At the appointed time I went to witness and participate in the interesting solemnity that was to take place in the chamber of death. The family and near friends were assembled. In the two communicating rooms there might have been as many as twenty individuals. At a considerable distance from the bed sat Mr. M- apparently benumbed with grief, his head bent over, and his face buried in his hands. The children were near their father: they were young, and they looked around with an inquiring gaze, as though they were ready to ask the meaning of the signs of sorrow and grief which they beheld on every side ; for many eyes were streaming with tears. Yet, through all this melancholy group, there was the stillness and silence of death. Mrs. M- appeared beautiful and lovely as she lay stretched on the bed of death. There was a slight hectic flush upon her cheek, and an unearthly lustre in her eye, as she silently and meekly gazed around upon the company, and then looked towards the table on which were placed the elements that were soon to be consecrated.
Application of the foregoing case.
The service commenced, and its usual solemn effect was produced. Mrs. M- remained silent and singularly composed through the whole scene.
After she had partaken of the sacred elements, her eyes were closed, the hectic flush was gone, and tears gushed forth in torrents from between the closed lids, and rolled down her marble cheeks. After the administration of the ordinance, we all for a while sat in silence. At length I went to take my leave. As I approached the bed, Mrs. M-extended her feeble hand, with a smile that seemed full of peace
and eternal blessedness, and softly whispered, “We meet in heaven.” It was the last time I ever saw her.
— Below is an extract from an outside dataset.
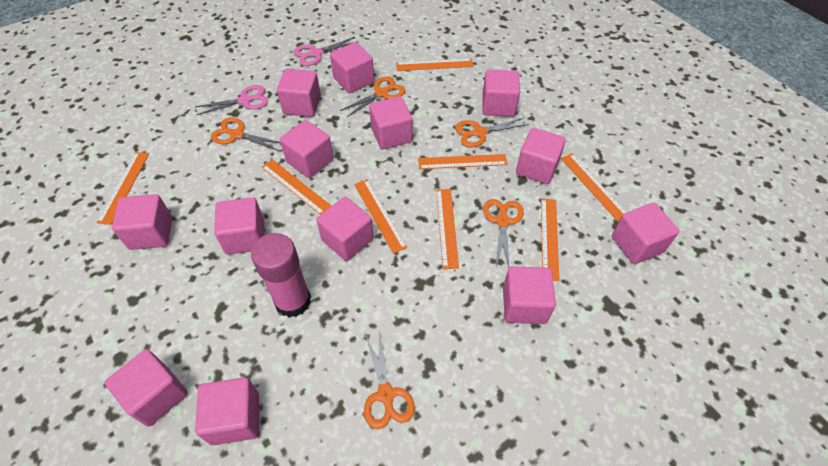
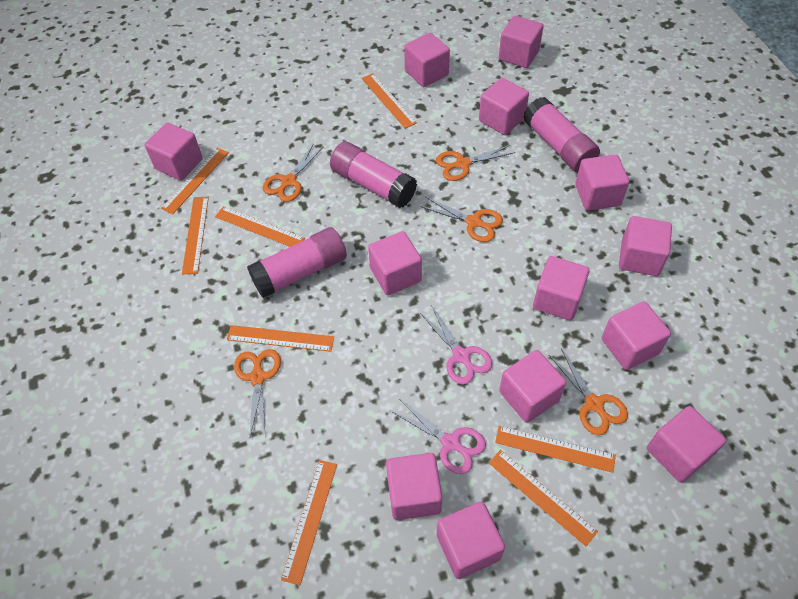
pink glue stick: 1 -> 3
The next day she expired, calmly confiding in the Saviour.
The use I wish to make of the account I have given you, is, to direct your attention to the fact that persons do sometimes renounce the devil and the pomps of the world by profession, when in truth they are the slaves of sin and of Satan. You see that such a renunciation with the lips will not make you a Christian ; will not bring you peace in a dying hour; will not bring you into a state of reconciliation with God. It must be a hearty and real renunciation; you must die unto sin. The act of renunciation must come from the bottom of the heart; it must be the work of the Holy Spirit, slaying the enmity of the carnal mind, and purifying your souls by his sacred influence.
In this matter, then, let me entreat you to look continually to God, with this hearty desire, “Search me, O God, and know my heart; try me, and know my thoughts; and see if there be any wicked way in me, and lead me in the way everlasting.”
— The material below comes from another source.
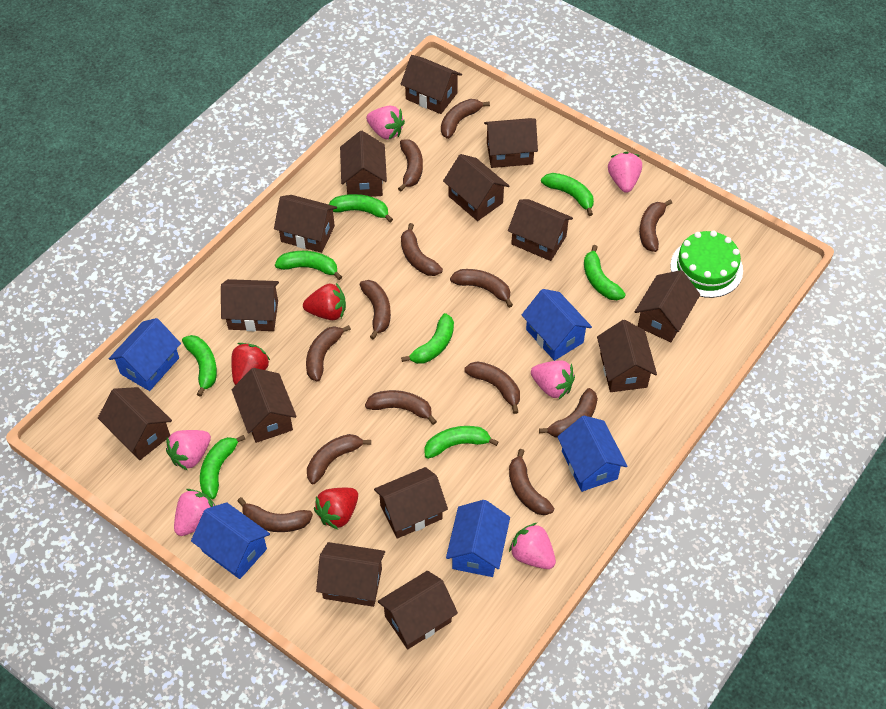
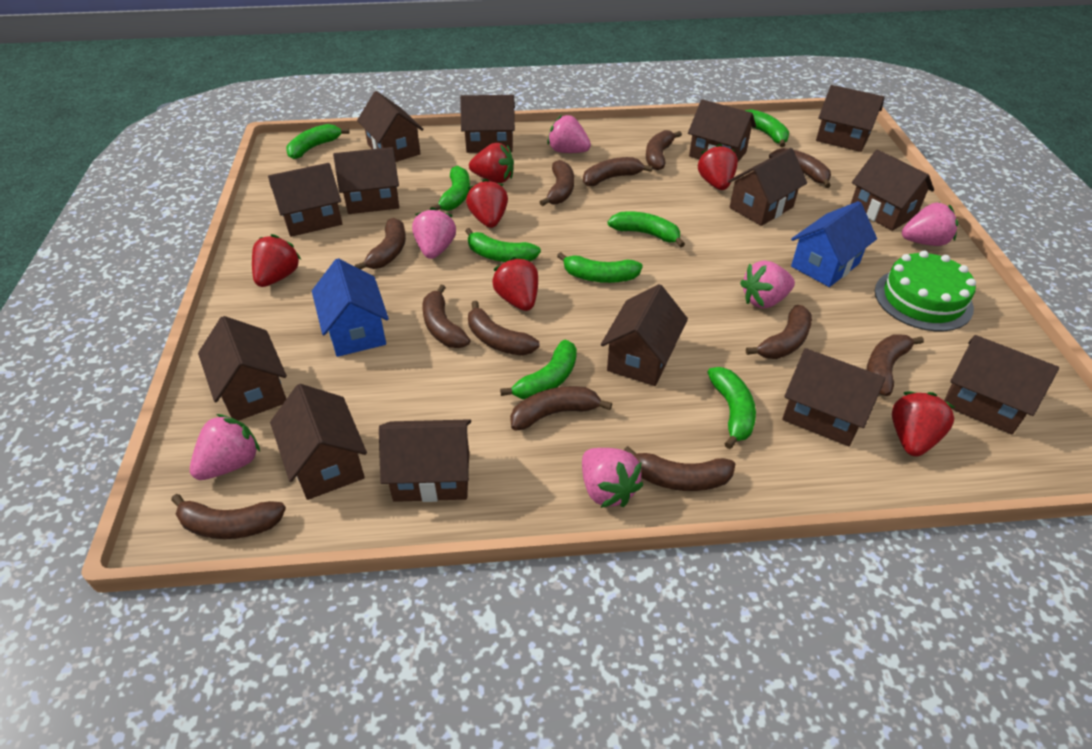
blue house: 5 -> 2
brown banana: 13 -> 12
red strawberry: 3 -> 6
St. Paul's fortitude instanced.
VOW OF RENUNCIATION.
“ Whom have I in heaven but thee? and there is none upon earth
that I desire besides thee.”-From the 73d Psalm.
We are informed that during one of St. Paul's tours to Jerusalem, he stopped a short time at Cesarea ; and that while there, “ there came down from Judea a certain prophet named Agabus. And he took Paul's girdle, and bound his own hands and feet, and said, Thus saith the Lord, So shall the Jews at Jerusalem bind the man that owneth this girdle, and shall deliver him into the hands of the Gentiles." Upon hearing this, the companions of this eminent herald of the cross, together with the disciples that were at Cesarea, earnestly besought him not to go up to Jerusalem.
But he, having previously counted the cost, regarded his life as nothing in comparison with the salvation of souls, and the extension of the Redeemer's kingdom. His prompt reply, therefore, was, “ What mean ye to weep and to break mine heart ? For I am ready not to be bound only, but also to die at Jerusalem, for the name of the Lord Jesus.”
The candidates for confirmation, who have been attending this series of lectures, have, I trust, already so far felt their need of a Saviour, that they will not be shaken in their resolution, or deterred from their purpose of devoting themselves to his service, from a view of the sacrifices they must make, and the attachments they must necessarily surrender in becoming his disciples. To every temptation of Satan, to every secret suggestion of their own evil hearts, and to every argument offered by their worldly friends to dissuade them from this solemn consecration of themselves to the service of Christ, they will promptly answer, What mean ye, thus to sport with my immortal well-being, and
Scope of the renunciation.
throw hindrances in my path to eternal glory? I am ready not to make these sacrifices only, but also to die for the name of the Lord Jesus.'
They whose minds are enlightened with wisdom from on high, cannot fail to adopt these sentiments. They will naturally be led to inquire, What would not the lost soul that has
down to drink the cup of trembling for ever and ever-what would not that soul give for the salvation of the gospel ? Those very pomps and vanities of the world—those sinful desires of the flesh, which it was called upon to renounce, have borne it down to the gates of eternal death, and plunged it into the fiery gulf! How bitterly will the lost soul, when chained down to the bottom of the fiery pit, curse those lying vanities which led it forward, deaf to the voice of a beseeching God, that called upon it to turn from the pathway of destruction ! What a mere nothing will all the sacrifices that Christianity now requires then appear !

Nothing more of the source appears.